Al inicio de esta gran labor, me resulto un poco difícil, pues para empezar me estaba metiendo en una practica (la docencia) en la cual no tenia ni idea de lo que era impartir alguna materia, puesto que en la universidad, que aun seguía estudiando, no me enseñaron nunca nada de pedagogía, aunado a esto era muy joven con apenas 19 años, e incluso había algunos alumnos de mi edad o mayores, el primer día fue algo que no se me va olvidar jamás, los nervios se apoderaron de mi, cuando al entrar al salón algunas niñas comenzaron a silbarme, el cambio de color se me noto enseguida y me llevo unos minutos lograr poner orden en el grupo, después de este incidente los nervios se incrementaron, sentía que mis alumnos esperaban cualquier momento titubeante en mi, para hacerme notar mi falta de experiencia, pero tan pronto empecé la clase todos adoptaron su papel de alumnos y pude terminar mi primeros dos módulos sin ningún otro contratiempo, el tema de la clase no lo recuerdo, pero lo que, si, quedo en mi mente fue el ver a los jóvenes con ganas de aprender, atentos a lo que el profesor estaba enseñando no importándoles que fuera mi primera clase.
Han pasado diez años desde entonces y a pesar de que muchas cosas son diferentes sigo viendo a esos mismos jóvenes sedientos de conocimientos, no importando su condición económica, las carencias o necesidades de nuestro plantel, yo he adquirido más experiencias en el proceso de enseñanza-aprendizaje, pero las condiciones precarias en las que junto a mis compañeros hemos batallado por sacar generaciones de Técnicos Agropecuarios y Técnicos en Informática, a pesar de no contar con la infraestructura necesaria, eso es lo que hace que me enorgullezca mas de mis estudiantes, de mis compañeros maestros y de esta gran labor que compartimos, que no es nada más el formar profesionistas, sino el de crear personas con valores y preparadas para salir de sus comunidades a ganarse la vida y es tan satisfactorio cuando te encuentras inesperadamente con algún ex alumno, ya convertido en profesionista y en el momento que te da las gracias haciéndote participe de su éxito, es una sensación agradable, que te hace reflexionar sobre tu trabajo que desempeñas.

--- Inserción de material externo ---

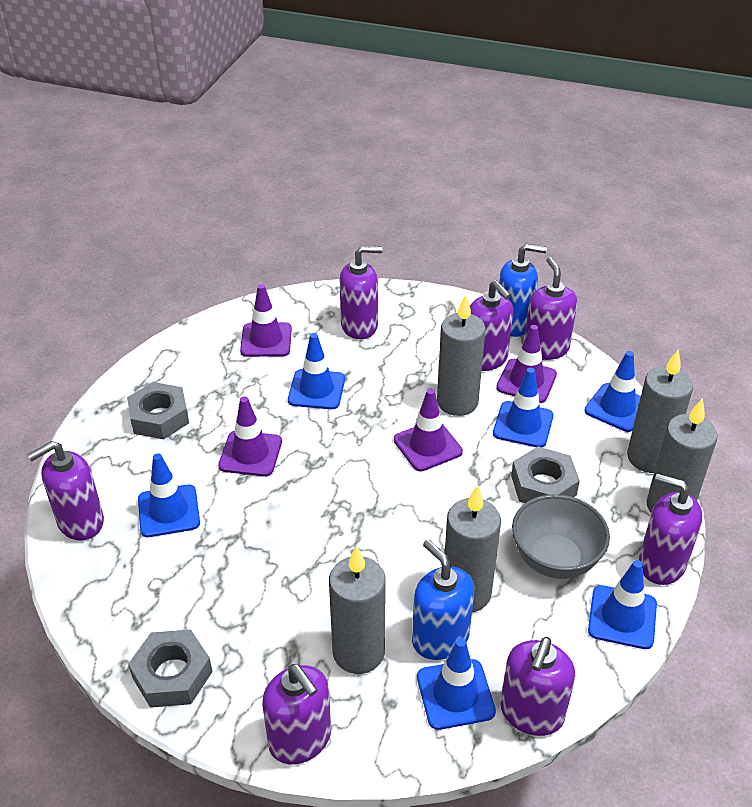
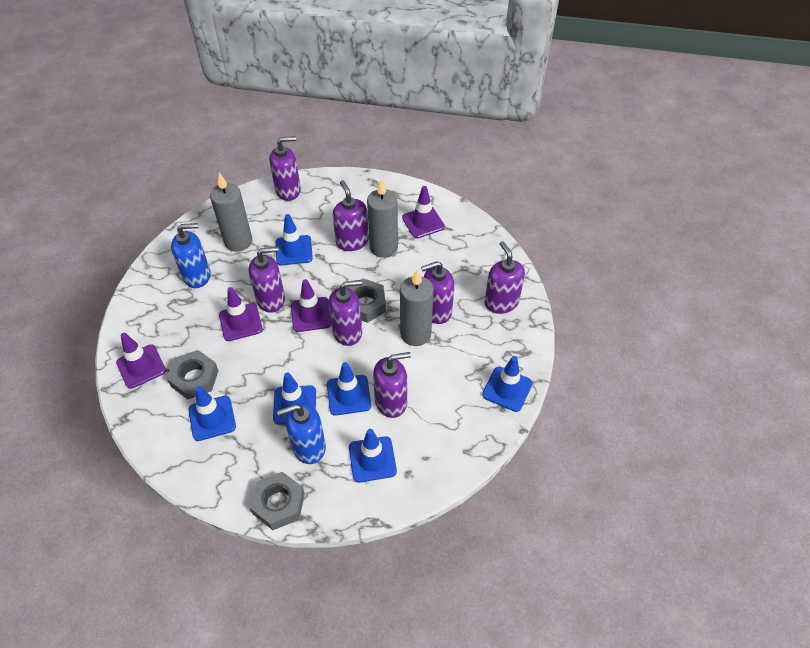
grey bowl: 1 -> 0
grey candle: 5 -> 3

El decir ¿cómo percibo mi docencia? Es una pregunta nada fácil de contestar, trato todos los días de dar lo mejor de mí en el salón de clases, utilizo secuencias didácticas para lograr el objetivo de concluir mi programa, llevo acabo estrategias de evaluaciones que les den oportunidad a los alumnos de aprovechar todos sus recursos, manejo dinámicas para involucrar a los jóvenes en algunos temas, en fin.
El preguntar ¿cómo perciben mis alumnos mi docencia? Considero que seria más importante.